Earlier this year, Snapchat came out with a new redesigned app that had a rough reception by its user base.

This (unfortunately) isn't surprising. The internet as a whole tends to never react kindly to large redesigns. Usually it starts with a few angry comments, but if it gets bad enough, we get to watch a company backtrack to the previous design.

It's been the same vibe here, but I'm more interested in how Snapchat has responded. Rather than doing any sort of backtracking, they've been doubling down. As a result, it's been crazy watching the tutorials pop up for people to get the old app back on their phones.

People become attached to user interfaces. They grow major connections to apps like Snapchat. Taking that environment and turning it on its head is not a decision that should be made lightly. It takes work and you need to care for how people react to it.
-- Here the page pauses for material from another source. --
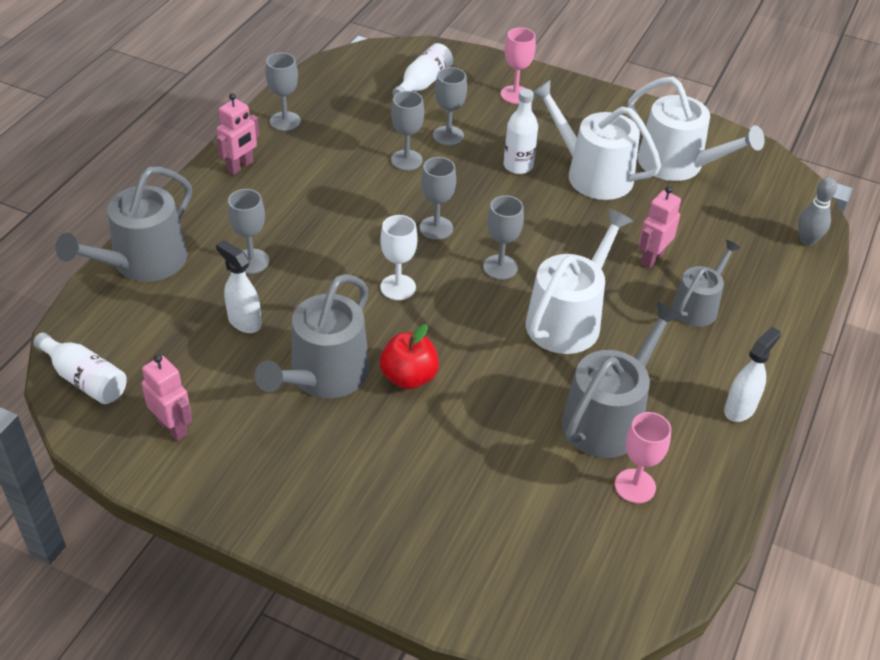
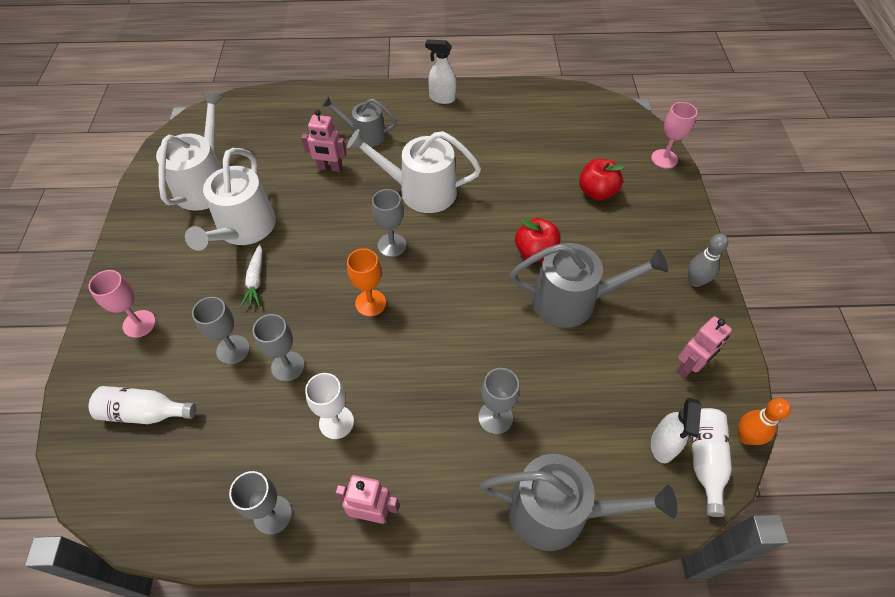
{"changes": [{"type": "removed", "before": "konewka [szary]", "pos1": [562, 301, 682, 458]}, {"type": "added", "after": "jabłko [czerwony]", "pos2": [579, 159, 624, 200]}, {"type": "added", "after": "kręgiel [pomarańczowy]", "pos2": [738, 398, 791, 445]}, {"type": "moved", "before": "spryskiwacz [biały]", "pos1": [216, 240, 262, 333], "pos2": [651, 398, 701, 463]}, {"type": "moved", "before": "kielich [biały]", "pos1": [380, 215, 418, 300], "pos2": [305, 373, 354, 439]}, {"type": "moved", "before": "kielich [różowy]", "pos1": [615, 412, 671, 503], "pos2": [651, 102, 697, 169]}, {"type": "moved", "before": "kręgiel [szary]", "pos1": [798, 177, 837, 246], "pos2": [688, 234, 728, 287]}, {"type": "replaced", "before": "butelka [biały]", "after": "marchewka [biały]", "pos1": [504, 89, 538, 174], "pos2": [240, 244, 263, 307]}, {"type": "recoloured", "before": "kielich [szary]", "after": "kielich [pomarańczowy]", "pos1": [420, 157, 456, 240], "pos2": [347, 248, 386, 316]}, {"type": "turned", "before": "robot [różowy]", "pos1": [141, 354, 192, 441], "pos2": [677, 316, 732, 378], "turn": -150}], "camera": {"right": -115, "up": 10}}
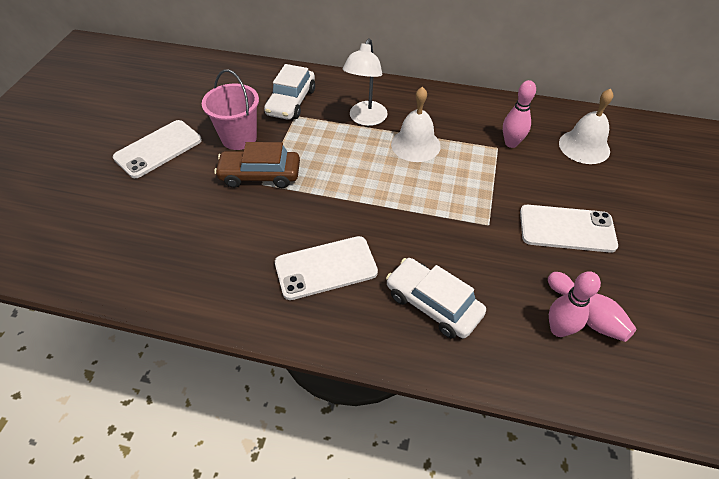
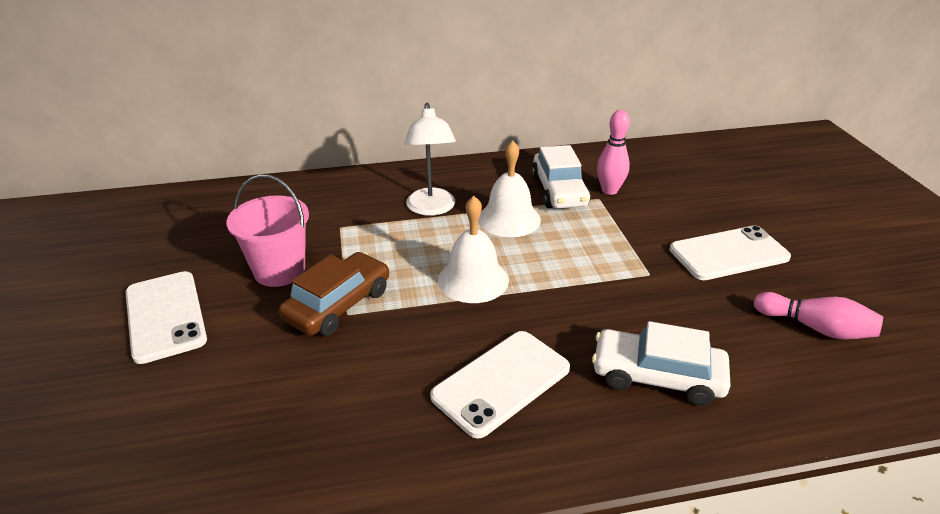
{"changes": [{"type": "removed", "before": "kręgiel [różowy]", "pos1": [549, 271, 601, 337]}, {"type": "moved", "before": "samochód [biały]", "pos1": [264, 64, 315, 120], "pos2": [532, 145, 591, 209]}, {"type": "moved", "before": "dzwonek [biały]", "pos1": [559, 89, 613, 164], "pos2": [438, 196, 509, 303]}, {"type": "turned", "before": "telefon [biały]", "pos1": [113, 120, 202, 178], "pos2": [126, 271, 207, 364], "turn": -45}, {"type": "turned", "before": "samochód [brązowy]", "pos1": [214, 142, 300, 188], "pos2": [279, 252, 389, 336], "turn": 150}], "camera": {"right": -25, "up": -15}}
Instagram did this a few years ago with their logo. However, the user interface didn't change to the same level Snapchat did. People were still frustrated, but ended up learning to love it as time went on.

Why was it different? The structure stayed the same. The flashy elements went away, but people could still use the app like before. As a result, there's not much noise about it anymore.

I don't think Snapchat did well taking the key elements and usage patterns into consideration. It's one thing to complain about a logo, but it's another when the way a service is used is turned upside down.

The new Snapchat is such a drastic change, it no longer even feels like the Snapchat of old. There's no bridge or commonality.

I was jarred when I opened the new app for the first time. I'm one of those people that embrace new design to some degree. I enjoy seeing what design teams are coming up with, particularly if they're basing these redesign choices off of user behavior or research into how people using their product.

It feels like the redesign here hasn't been so much about what users want, and more about what their investors want. It's a dangerous precedent for company like Snapchat. I understand that when we have free services like Facebook or Twitter, that they still need to make money. These are businesses they got to keep the lights on. They have staffed pants so forth.

But there's a tight rope that some of these companies need to walk, especially with younger CEOs who think they know what's best. Watching Evan Spiegel double down on the redesign put a sour taste in everybody's mouth. He made it clear this isn't going away for the foreseeable future.

Hearing that, I did the only sensible thing—I deleted my account.

It's one thing to stick up for something, especially if you know it's right. It's another thing to stick up for it and not listen to what users have to say.

It's going to be interesting to watch this play out in the next few months. I'm curious to see how many users Snapchat retains or if they end up taking a few steps back. I'm wondering if they'd even go back to the old design to stop the bleeding and get users back on the platform.